11.25.13 10:45 AM ET
Presidents Never Can Seem to Learn to Stop Overreaching
There comes a certain point in life when we realize our parents are just like us, only older. They don’t have any more answers than we do, and the confusions, questions, miscues, and passions that each of us experience are, most likely, experiences they share.
If you were operating under the assumption that your elders had drunk from a deeper font of wisdom, the realization can be disorienting. Or it can be liberating, further proof that we are all human and what separates us is probably not as great as that which unites.
So it is with our politicians. Our political life seems to have a recurrent pattern that, perhaps not surprisingly, mirrors so much of our non-political life. We invest our faith in politicians who seem to understand the world better than we do, only to be disappointed.
We don’t seem to learn, but then neither do the politicians.

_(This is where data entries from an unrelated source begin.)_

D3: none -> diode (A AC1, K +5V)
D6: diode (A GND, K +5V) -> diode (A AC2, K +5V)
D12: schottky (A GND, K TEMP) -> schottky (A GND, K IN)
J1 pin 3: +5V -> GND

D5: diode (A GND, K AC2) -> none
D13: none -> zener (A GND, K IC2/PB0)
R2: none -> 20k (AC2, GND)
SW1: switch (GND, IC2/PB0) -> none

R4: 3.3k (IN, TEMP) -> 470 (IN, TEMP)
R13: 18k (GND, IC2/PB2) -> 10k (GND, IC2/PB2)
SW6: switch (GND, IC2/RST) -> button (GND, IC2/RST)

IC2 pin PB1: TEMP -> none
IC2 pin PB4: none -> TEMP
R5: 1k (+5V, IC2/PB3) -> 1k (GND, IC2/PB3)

Again and again, we see presidents overreaching on a key mission of their presidency, resulting in the opposite of their desired effect.
Sadly, it seems to happen to almost every president. Woodrow Wilson’s 1916 campaign reelection slogan was “He kept us out of the war.” By the time he left office, more than 300,000 Americans had been killed or wounded in our first foreign war, and the Versailles Treaty had helped set the stage for World War II.

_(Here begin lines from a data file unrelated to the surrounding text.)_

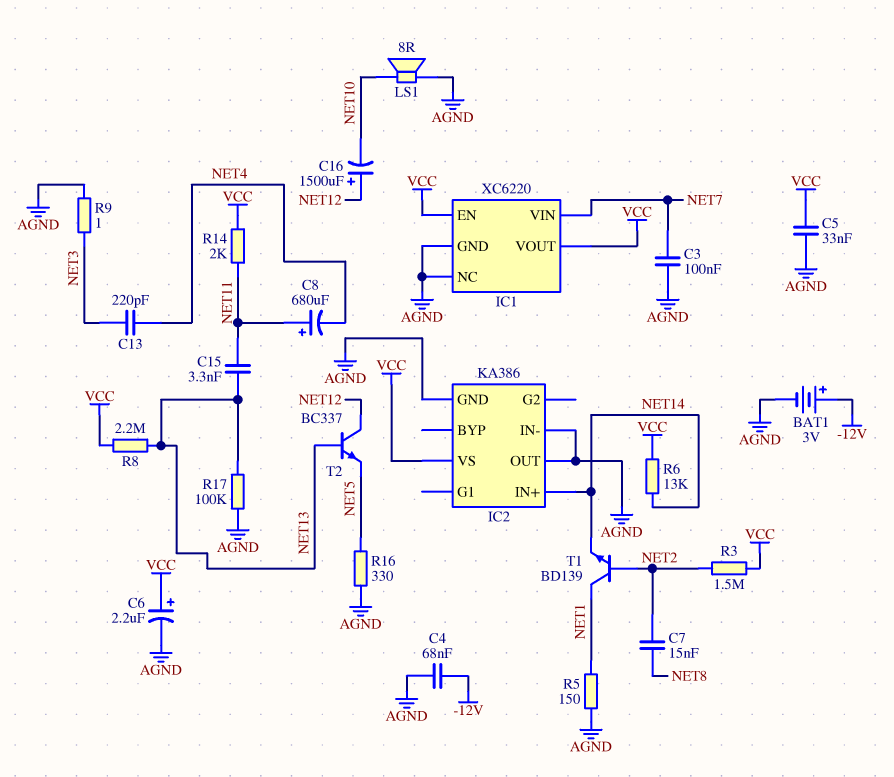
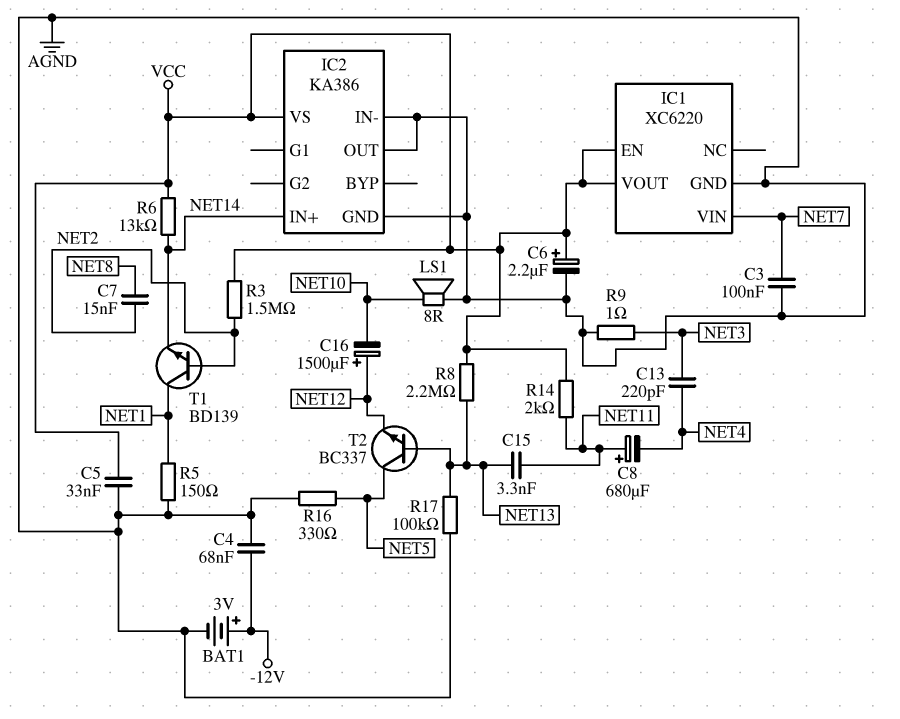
IC1 pin NC: AGND -> none
T2: NPN BC337 (B NET13, C NET12, E NET5) -> NPN BC337 (B NET13, C NET5, E NET12)

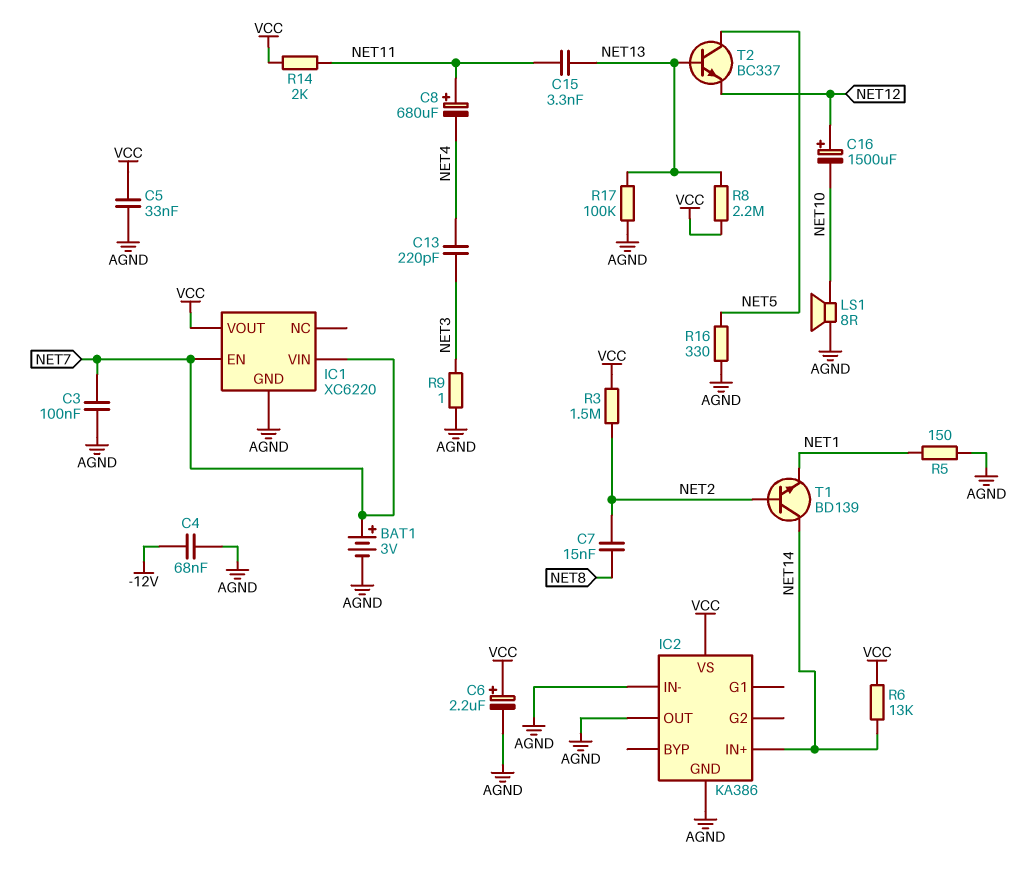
BAT1: 3V (plus -12V, minus AGND) -> 3V (plus NET7, minus AGND)
IC1 pin EN: VCC -> NET7
T1: NPN BD139 (B NET2, C NET1, E NET14) -> NPN BD139 (B NET2, C NET14, E NET1)

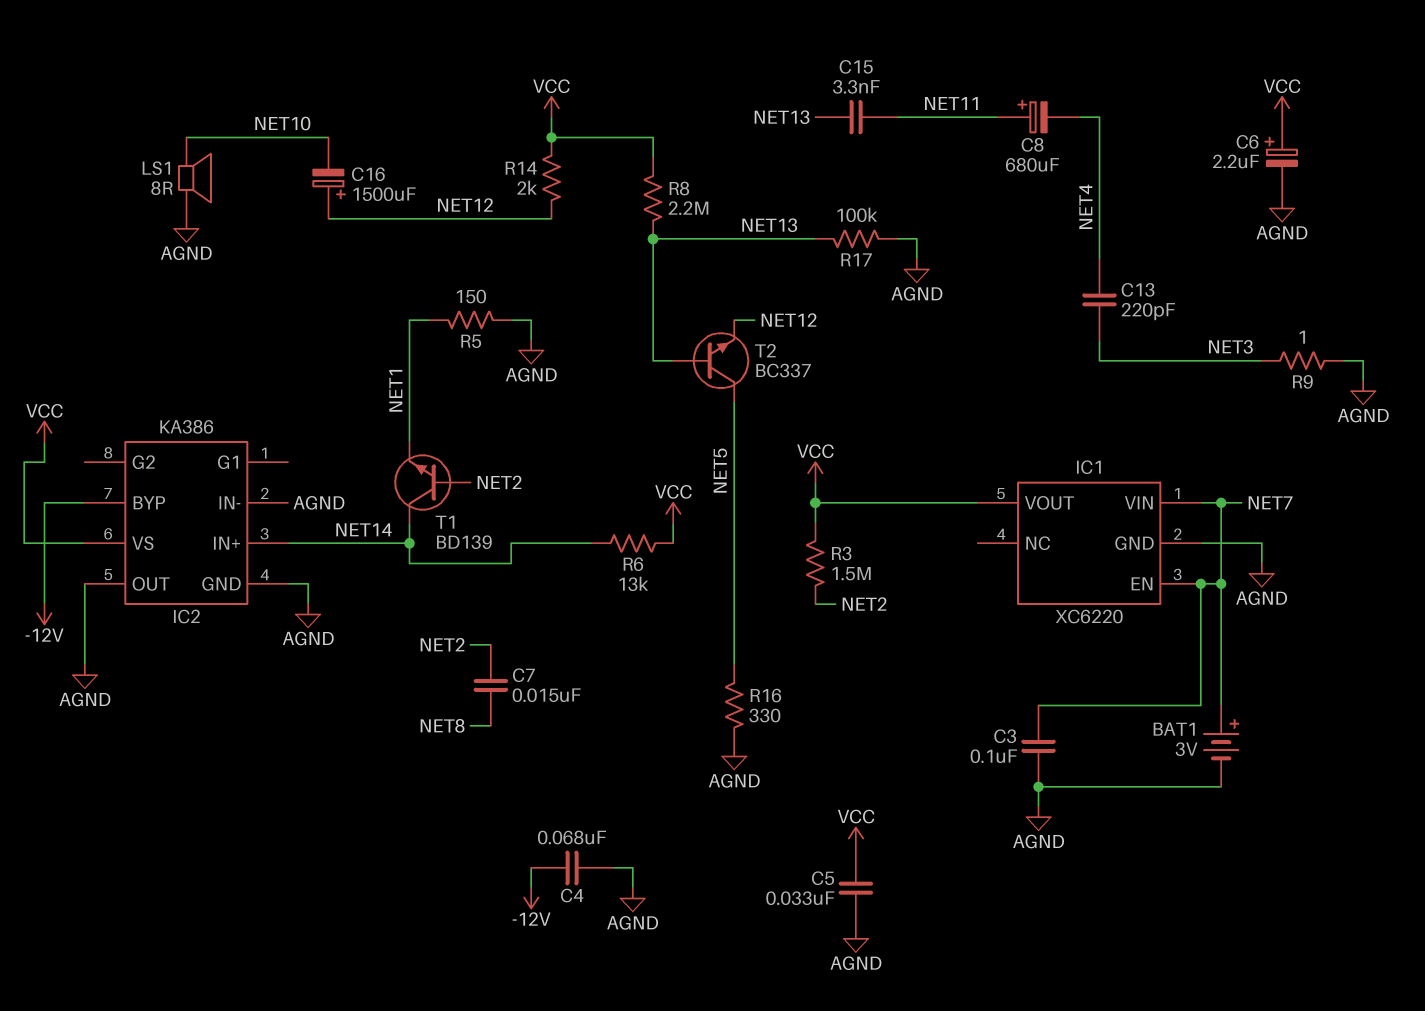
IC2 pin BYP: none -> -12V
R14: 2k (NET11, VCC) -> 2k (NET12, VCC)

Jump to the Vietnam era and Lyndon Johnson, who famously proclaimed, “I will not be the first president to lose a war.” Vietnam was fought in the echo of JFK’s inaugural declaration that “we shall pay any price, bear any burden, meet any hardship, support any friend, oppose any foe, in order to assure the survival and the success of liberty.” The war that was supposed to prove America’s near limitless ability to extend power instead revealed our limits and achieved the opposite results of the intended goals.
The pattern of presidential overreach thwarting achievement is not limited to noble goals. Richard Nixon was terrified of defeat, so he went to extraordinary and illegal lengths to eliminate the possibility of defeat. In doing so, he guaranteed his destruction and humiliation.
After 9/11, George W. Bush championed a “freedom agenda,” launching wars in Afghanistan and Iraq. Though two of the world’s most repressive regimes were deposed, neither country is a democratic success.
That brings us to Barack Obama. He was elected with a pledge to “bend history’s arc” and restore faith in government. By overreaching on health care, he has managed to achieve precisely the opposite effect. Those who were previously among his most ardent supporters, young voters and women, have been especially disillusioned by the reality of Obamacare. The one standard of Obama’s presidency, a belief in his personal honesty, has plummeted.
Today Obama is about as popular as Nixon was at the same point in his term, with similar negative ratings on trustworthiness.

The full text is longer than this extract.